Le pape Innocent III (1198-1216) s’élevait avec force, au XIIe siècle, contre les jurements : « Nous sommes instruit, dit-il dans une de ses bulles, que c’est une coutume presque générale parmi les habitants de ce pays, que de proférer fréquemment, soit dans la colère, soit par légèreté, des jurements criminels et horribles. Non seulement ils ne craignent pas de jurer par les pieds, par les mains de la Divinité, mais encore leur bouche sacrilège va chercher jusqu’aux membres les plus secrets du Christ et des saints, et ils proclament dans leurs jurements des choses qu’il ne nous est pas permis d’écrire. »

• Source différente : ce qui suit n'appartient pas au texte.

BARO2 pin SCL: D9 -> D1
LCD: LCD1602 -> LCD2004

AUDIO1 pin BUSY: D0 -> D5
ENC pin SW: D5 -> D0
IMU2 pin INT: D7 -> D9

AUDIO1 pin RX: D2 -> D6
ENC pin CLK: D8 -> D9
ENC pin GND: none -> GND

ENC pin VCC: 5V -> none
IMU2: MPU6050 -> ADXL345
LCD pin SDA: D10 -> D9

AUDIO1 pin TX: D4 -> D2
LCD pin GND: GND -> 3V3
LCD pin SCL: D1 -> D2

On jurait alors par-dieu, par la mort-dieu, par le corps-dieu, par la tête-dieu, par le sang-dieu, par le ventre-dieu. On jurait encore, suivant le glossaire de du Cange (au mot Juramentum), par la gorge de Dieu, par sa langue, par sa dent, par sa chair, par sa figure, par le poitron (poitrine) du Dieu sanglant, par la forcelle-dieu, par le faire-dieu, etc.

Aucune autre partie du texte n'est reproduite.